Youvetsi (Greek Beef and Orzo)

This is our cozy go-to Greek food in the winter. Youvetsi is an iconic dish for Sunday supper. This stew is traditionally made in small, brown clay baking dishes (that’s where it gets its name). It makes for a fun rustic dinner party. your guests will go crazy for it!
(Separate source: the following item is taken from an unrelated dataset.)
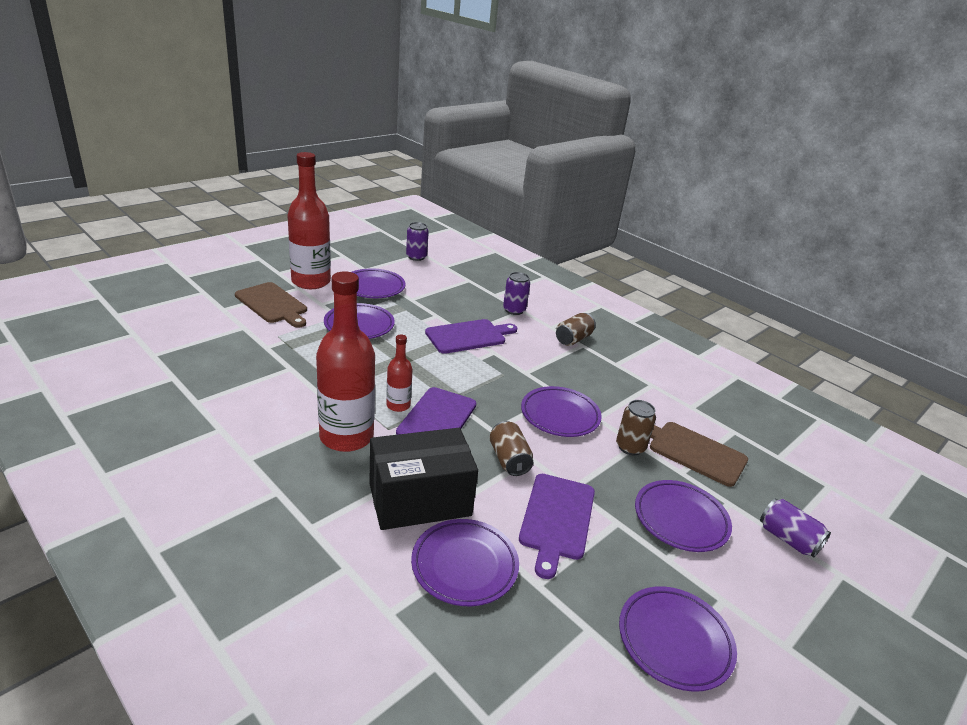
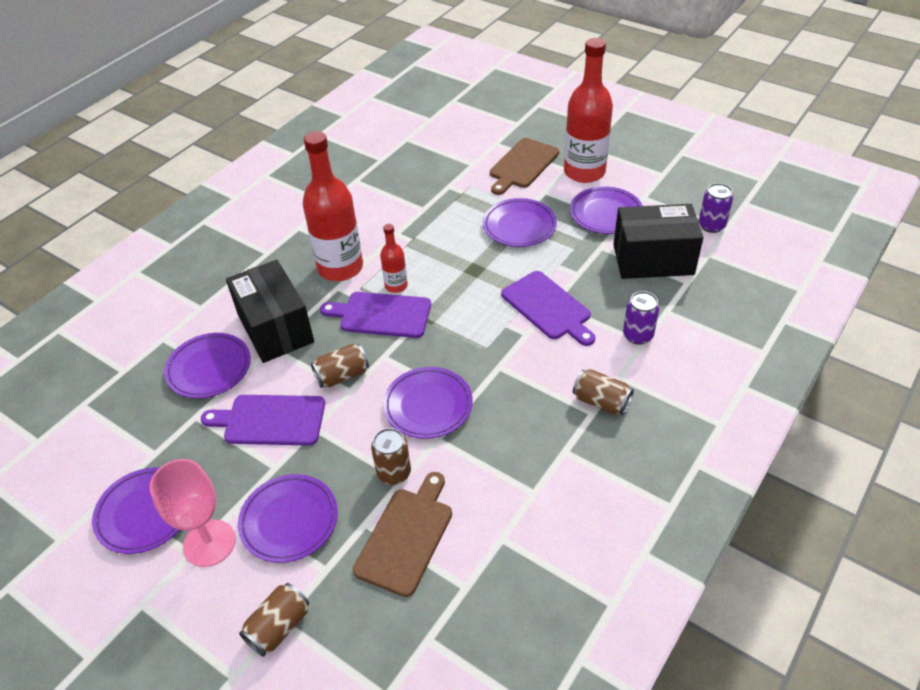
camera: 85 degrees right, 15 degrees up
(438, 285) = (653, 259): none -> black box
(709, 582) = (209, 543): none -> pink goblet
(788, 539) = (279, 627): purple can -> brown can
Youvetsi (Greek Beef and Orzo)


  • 2 pounds beef chuck, cut into large pieces
  • 1 cup Fancy Peasant GEVOO, divided
  • 1 large onion, diced
  • 1 large leek, diced
  • 1 large carrot, shredded
  • 2 cups beef broth
  • 1 (28-ounce) can whole crushed tomatoes
  • ½ cup red wine
  • 1 bay leaf
  • 1 teaspoon sugar
  • 1 pound uncooked orzo
  • 6 cups boiled water
  • Salt, to taste
  • Freshly grated pepper, to taste
  • ½ tspn. ground cinnamon if you Fancy, many don’t


  1. Bring the beef to room temperature and pat dry.
  2. Set a deep pot over high heat and add ½ cup of your GEVOO. After oil has heated, add the beef cubes (4-6 at a time) and sauté until all sides are properly seared and golden. Remove and set aside (NOTE: it’s important not to crowd your pot or else your beef will boil instead of brown and crust)!
  3. Reduce heat to medium and add your onion, leek and carrots. Sauté until onions are soft and translucent (about 5 minutes).
  4. Add beef broth, crushed tomatoes, wine, bay leaf, sugar, reserved beef and its juices; stir to combine. Bring to a simmer; cover and cook until sauce is thick and meat is tender (melts in your mouth) about 1-1 ½ hours.
  5. When almost done, preheat oven to 400 °F (and put a large Pyrex in the oven to preheat during this time), and boil 6 cups of water.
  6. Remove Pyrex from oven. Add orzo to Pyrex, and gently pour your stew over the orzo. Add boiling water and season with sea salt. Stir to combine.
  7. Bake uncovered for 25 minutes until orzo is just cooked. Remove from oven; rest at least 15 minutes before serving (this will allow the stew to to drink up the rest of the stewy liquid).
  8. Serve with grated Greek kefalotyri tiri (cheese), if desired.